Naikoo evaded arrest for 8 yrs, shot in native village
Azhar Qadri
Tribune News Service
Srinagar, May 6
The killing of Riyaz Naikoo, one of the most wanted-militant and also the chief of operations of the Hizbul Mujahideen, marks an end of the era of Kashmir’s ‘famous’ militants who pushed the insurgency out of anonymity.
Crimes Riyaz was involved in
- Killing of Haji Ghulam Mohammad Dar, father of a sarpanch, at Dogripora on March 8, 2014
- Firing on a police bus near Bhatpora Tokena
Killing of Gh Mohi-Ud-din Dar
Killing of Javaid Akbar Khanday, resident of Khandaypora
Killing of police Head Constable Ashiq Hussain Mir at the Padgampoara crossing
Kidnapping of Constable Naseer Ahmad
Looting of nine weapons from the residence of former MLA Wachi
Killing of six migrant labourers in Kulgam
Killing of truck drivers and fruit traders post August 5, 2019
Release of an audio tape threatening attacks on the jail staff after preferential treatment being provided to militants and separatists lodged in various jails was discontinued
Naikoo, who survived for eight years since he became a militant in 2012, was eventually killed in his native village of Beighpora in the southern Pulwama district.
Even though Naikoo’s killing is a significant blow to pro-Pakistan group Hizbul Mujahideen, it also marks an end of an era in which a generation of militants evoked folklore popularity and gained an unprecedented support and sympathy.
Naikoo was the last surviving member of the militant generation who had meticulously unveiled themselves as the faces of the insurgency, which had otherwise remained in the shadows of anonymity for more than two decades.
The era of ‘popular’ militants — ‘immortalised’ by names, faces and voices of characters like Burhan Wani and Zakir Musa — in Kashmir is over for now as none of the surviving commanders and cadres has been able to step forward.
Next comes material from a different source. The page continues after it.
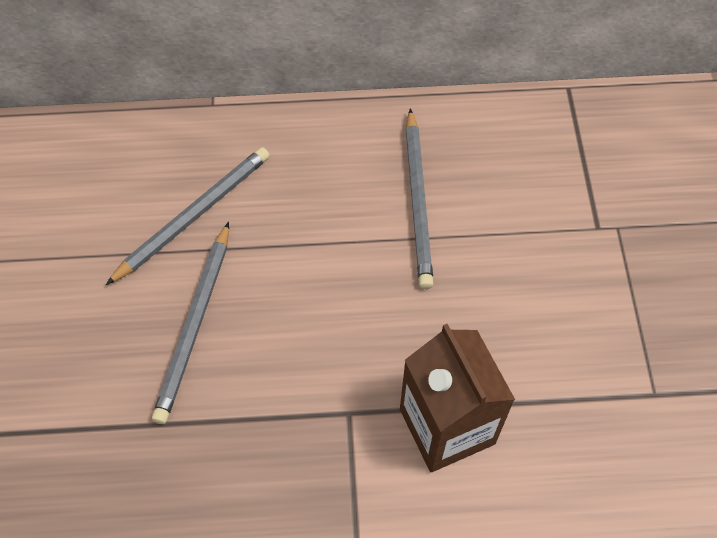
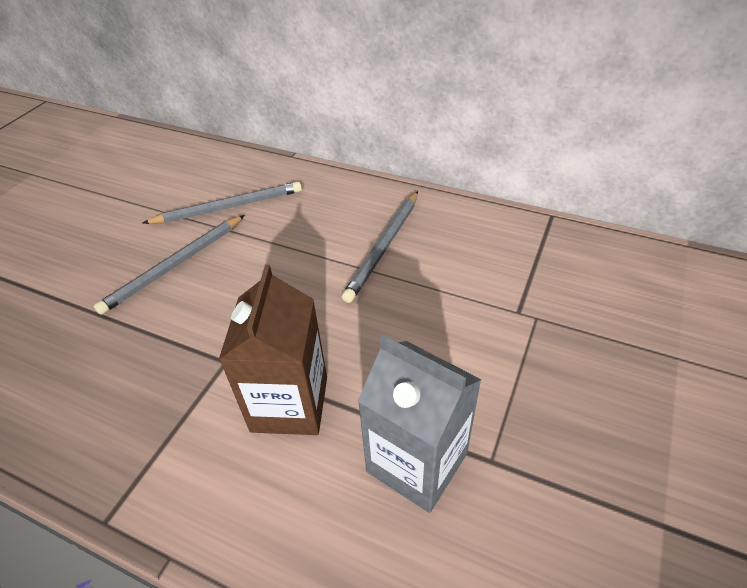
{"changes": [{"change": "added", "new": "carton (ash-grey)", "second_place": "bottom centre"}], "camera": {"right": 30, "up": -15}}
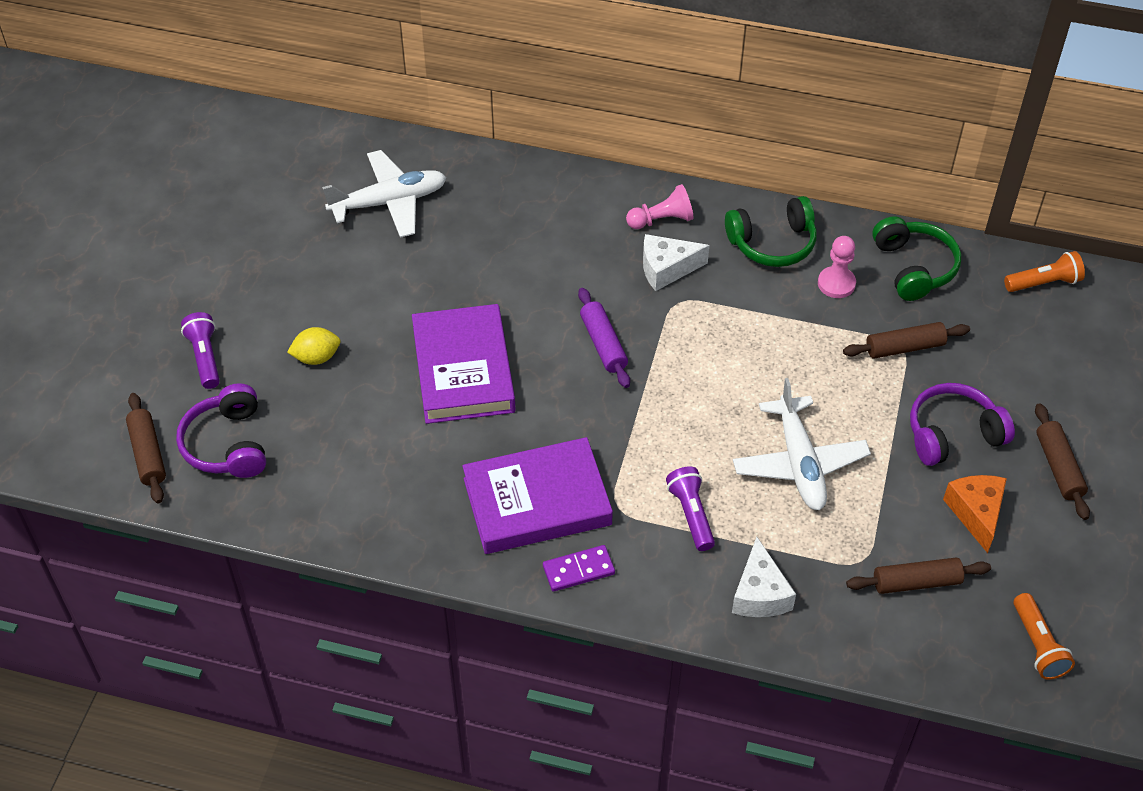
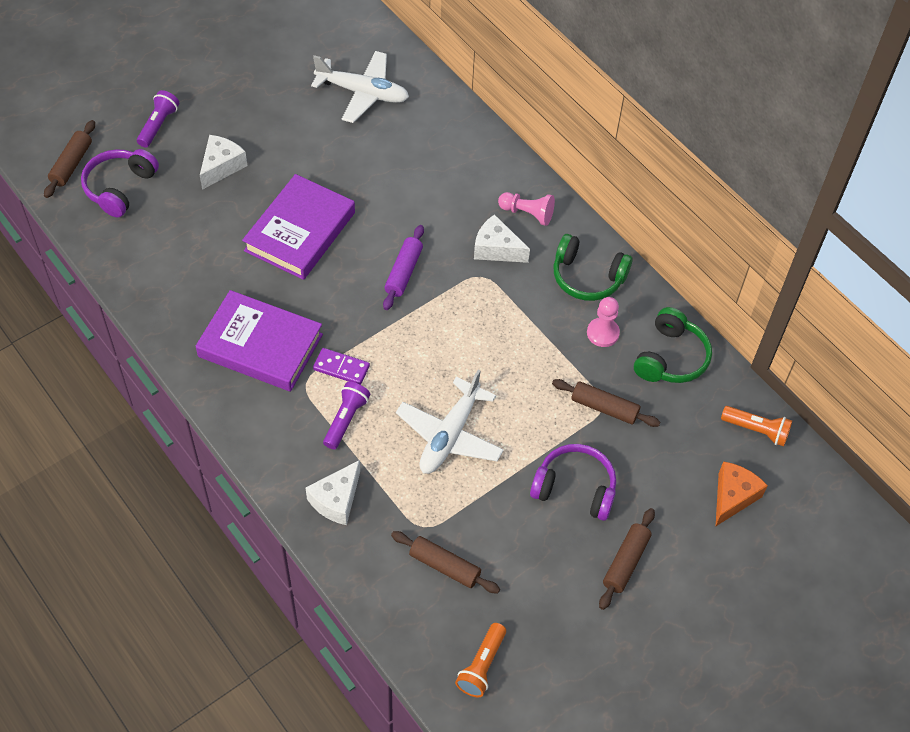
{"changes": [{"change": "replaced", "old": "lemon (yellow)", "new": "cheese wedge (pure white) (1st from left)", "first_place": "middle left", "second_place": "top left"}, {"change": "moved", "old": "domino tile (violet)", "first_place": "bottom centre", "second_place": "centre"}, {"change": "moved", "old": "cheese wedge (orange-coloured)", "first_place": "middle right", "second_place": "bottom right"}], "camera": {"right": 35, "up": 5}}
Kashmir’s insurgency had completely morphed itself into a new avatar in 2015 when a complete new generation of youth picked up arms and made themselves distinct by revealing identities on social media. It made them household names.
The reversals, however, began somewhere in autumn of 2018 when dozens of district-level commanders were killed in precise anti-insurgency operations that dramatically dented the capabilities of the militant groups.
Nearly 800 militants — most of them locals, ill-trained and ill-equipped — have been killed in last four years and during the first half of this year.
The Hizbul Mujahideen, which had faced a serious crisis by the 2017 dissent of Musa, who left the pro-Pakistan group for the Islamist cause, is now likely to struggle to find an effective replacement for Naikoo who had saved the group from getting fractured.